PAIN CONTROL: There are four things that can help control pain. 1) Exercise. (Yeah, that again. I really do mean it!) 2) Massage--as in the deep-tissue, trigger-point-release type. Shortening the muscle positionally rather than the more typical lengthening of it works best for stubborn MC cramps. This relieves pain and restores range of motion and the proper function of the joints. 3) Heat. Heating pads, heated blankets, hot tubs, and hot water all work together to help lower pain levels. Dressing warmly when it is cold outside is important. Even in the spring and summer, evening dips when you are wearing shorts can cause problems. 4) Medicines. I refuse to take prescription anticonvulsants because the side effects are terrifying. For pain relief, I prefer 3 ibuprofen when needed and, if required, half an opiate on top of that. I am considering botox injections for two particularly stubborn muscles that haven't un-spasmed in my back in years.

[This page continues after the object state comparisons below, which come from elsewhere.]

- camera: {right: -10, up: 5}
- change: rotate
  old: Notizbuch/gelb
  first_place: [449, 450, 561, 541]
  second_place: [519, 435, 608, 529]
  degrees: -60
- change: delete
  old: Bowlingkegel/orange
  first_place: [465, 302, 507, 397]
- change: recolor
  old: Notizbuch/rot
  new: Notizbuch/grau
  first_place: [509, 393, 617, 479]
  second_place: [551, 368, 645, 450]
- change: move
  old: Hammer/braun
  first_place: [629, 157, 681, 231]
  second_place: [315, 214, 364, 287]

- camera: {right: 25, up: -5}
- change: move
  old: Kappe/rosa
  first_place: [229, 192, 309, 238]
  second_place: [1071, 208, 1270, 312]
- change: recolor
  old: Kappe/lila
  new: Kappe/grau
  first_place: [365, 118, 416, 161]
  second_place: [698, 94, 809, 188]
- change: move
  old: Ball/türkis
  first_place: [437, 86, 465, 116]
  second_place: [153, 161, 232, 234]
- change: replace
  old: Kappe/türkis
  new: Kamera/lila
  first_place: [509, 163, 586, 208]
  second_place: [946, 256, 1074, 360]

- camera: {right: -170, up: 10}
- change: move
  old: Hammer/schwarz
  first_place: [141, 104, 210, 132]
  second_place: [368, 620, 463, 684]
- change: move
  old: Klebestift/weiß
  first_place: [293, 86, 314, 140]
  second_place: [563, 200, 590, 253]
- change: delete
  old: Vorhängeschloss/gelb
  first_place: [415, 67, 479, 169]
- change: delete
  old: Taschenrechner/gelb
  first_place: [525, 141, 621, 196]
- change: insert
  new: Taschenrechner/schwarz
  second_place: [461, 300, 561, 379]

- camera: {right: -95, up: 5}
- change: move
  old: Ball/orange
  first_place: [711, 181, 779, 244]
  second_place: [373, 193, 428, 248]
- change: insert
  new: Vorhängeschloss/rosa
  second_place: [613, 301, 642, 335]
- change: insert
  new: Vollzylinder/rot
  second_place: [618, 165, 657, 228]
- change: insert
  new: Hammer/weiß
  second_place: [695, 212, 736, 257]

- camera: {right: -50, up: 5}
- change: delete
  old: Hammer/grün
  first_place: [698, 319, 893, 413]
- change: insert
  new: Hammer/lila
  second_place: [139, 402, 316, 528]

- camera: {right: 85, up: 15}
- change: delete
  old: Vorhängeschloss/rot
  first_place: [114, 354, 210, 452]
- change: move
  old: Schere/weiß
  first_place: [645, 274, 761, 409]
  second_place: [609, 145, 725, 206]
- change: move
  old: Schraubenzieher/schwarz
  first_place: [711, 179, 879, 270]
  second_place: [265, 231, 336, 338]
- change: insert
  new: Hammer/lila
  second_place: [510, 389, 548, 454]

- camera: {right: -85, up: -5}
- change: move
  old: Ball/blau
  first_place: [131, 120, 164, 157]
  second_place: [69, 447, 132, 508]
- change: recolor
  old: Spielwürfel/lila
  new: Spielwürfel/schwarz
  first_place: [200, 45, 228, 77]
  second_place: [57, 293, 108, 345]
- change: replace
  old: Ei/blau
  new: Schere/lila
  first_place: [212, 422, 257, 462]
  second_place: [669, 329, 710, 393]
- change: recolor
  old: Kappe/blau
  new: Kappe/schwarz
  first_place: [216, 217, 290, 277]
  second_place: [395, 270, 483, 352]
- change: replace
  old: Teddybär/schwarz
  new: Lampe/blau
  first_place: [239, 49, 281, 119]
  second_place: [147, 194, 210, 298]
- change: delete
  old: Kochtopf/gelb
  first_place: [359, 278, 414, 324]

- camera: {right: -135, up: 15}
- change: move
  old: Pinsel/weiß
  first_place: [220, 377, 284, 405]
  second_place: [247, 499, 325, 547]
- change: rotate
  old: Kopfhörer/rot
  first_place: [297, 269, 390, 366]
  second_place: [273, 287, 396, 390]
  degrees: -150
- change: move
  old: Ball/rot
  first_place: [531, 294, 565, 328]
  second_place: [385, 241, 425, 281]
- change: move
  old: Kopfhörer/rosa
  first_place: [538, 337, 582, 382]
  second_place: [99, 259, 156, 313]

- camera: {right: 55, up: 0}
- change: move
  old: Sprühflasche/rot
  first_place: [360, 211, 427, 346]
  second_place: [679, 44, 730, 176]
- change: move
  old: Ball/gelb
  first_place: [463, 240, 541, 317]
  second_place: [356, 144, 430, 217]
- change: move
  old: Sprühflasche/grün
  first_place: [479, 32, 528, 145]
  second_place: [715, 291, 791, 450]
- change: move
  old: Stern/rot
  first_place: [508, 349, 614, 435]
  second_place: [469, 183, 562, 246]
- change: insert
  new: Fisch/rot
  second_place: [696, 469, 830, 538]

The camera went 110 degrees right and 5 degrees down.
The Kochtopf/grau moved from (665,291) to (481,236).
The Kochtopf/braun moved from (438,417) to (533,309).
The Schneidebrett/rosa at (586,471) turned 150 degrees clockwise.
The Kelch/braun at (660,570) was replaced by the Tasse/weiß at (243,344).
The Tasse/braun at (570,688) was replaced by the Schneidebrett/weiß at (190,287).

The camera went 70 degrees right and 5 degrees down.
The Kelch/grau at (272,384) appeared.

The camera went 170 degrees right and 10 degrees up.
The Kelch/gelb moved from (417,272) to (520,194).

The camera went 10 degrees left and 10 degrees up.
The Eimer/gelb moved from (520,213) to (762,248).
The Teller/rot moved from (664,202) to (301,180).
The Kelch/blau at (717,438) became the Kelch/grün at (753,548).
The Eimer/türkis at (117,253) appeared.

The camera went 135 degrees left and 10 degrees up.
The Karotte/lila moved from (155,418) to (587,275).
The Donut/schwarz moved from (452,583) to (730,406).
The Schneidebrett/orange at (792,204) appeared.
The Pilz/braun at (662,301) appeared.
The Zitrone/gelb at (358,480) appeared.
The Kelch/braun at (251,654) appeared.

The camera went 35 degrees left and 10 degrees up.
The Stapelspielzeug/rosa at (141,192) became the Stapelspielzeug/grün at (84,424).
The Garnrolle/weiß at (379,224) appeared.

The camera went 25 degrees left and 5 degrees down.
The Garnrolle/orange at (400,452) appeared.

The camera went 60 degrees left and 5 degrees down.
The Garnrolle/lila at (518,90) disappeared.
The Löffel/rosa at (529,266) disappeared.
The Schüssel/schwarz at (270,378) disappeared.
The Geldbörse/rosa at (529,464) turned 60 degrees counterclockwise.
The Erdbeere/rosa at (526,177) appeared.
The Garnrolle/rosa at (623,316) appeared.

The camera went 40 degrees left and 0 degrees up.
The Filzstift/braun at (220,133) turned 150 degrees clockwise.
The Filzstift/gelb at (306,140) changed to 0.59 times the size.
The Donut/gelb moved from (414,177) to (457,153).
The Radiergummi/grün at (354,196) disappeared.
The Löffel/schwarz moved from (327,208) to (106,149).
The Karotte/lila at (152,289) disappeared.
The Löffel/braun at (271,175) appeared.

Type of Myotonia: Thomsen's

Country: USA

Re: Managing muscle cramps and pain

Reya:

Yes, you are right, a moderate level of exercise seems to be the most effective way to control some of the symptoms outside of medication....at least in my experience, and that of a few others. It doesn't seem to do much for the cramping/pain I get in my back unfortunately though.

Type of Myotonia: Becker

Country: USA

Re: Managing muscle cramps and pain

It seems to only help the large muscles that get the workout. So running and walking do NOTHING for your back but help your arms and legs.

But I've found one exercise that does help the back!

This guy does it: http://image.tradevv.com/2010/11/22/frefitness_1690634_600/fitness-machine-45-degree-back-extension-k09.jpg

Back extension machine. You hold a weight against your chest (depending on how much you need) and go from your upper body hanging down to it being arched.

http://www.youtube.com/watch?feature=player_embedded&v=ZQ3RPHfY5iQ

But hand weights limit the range that you have resistance--I recommend hugging a weight against your chest, instead. For me at least, my default hypertrophy means I need a good 20lbs to make this work my muscles hard enough to make them LET GO.

Unfortunately, this is impossible in pregnancy!

There are a couple of other back extension machines that have weight systems. They work, too. But I've seen this most often in the gym. It takes about 3 days to start making a real difference--and then it really, really does!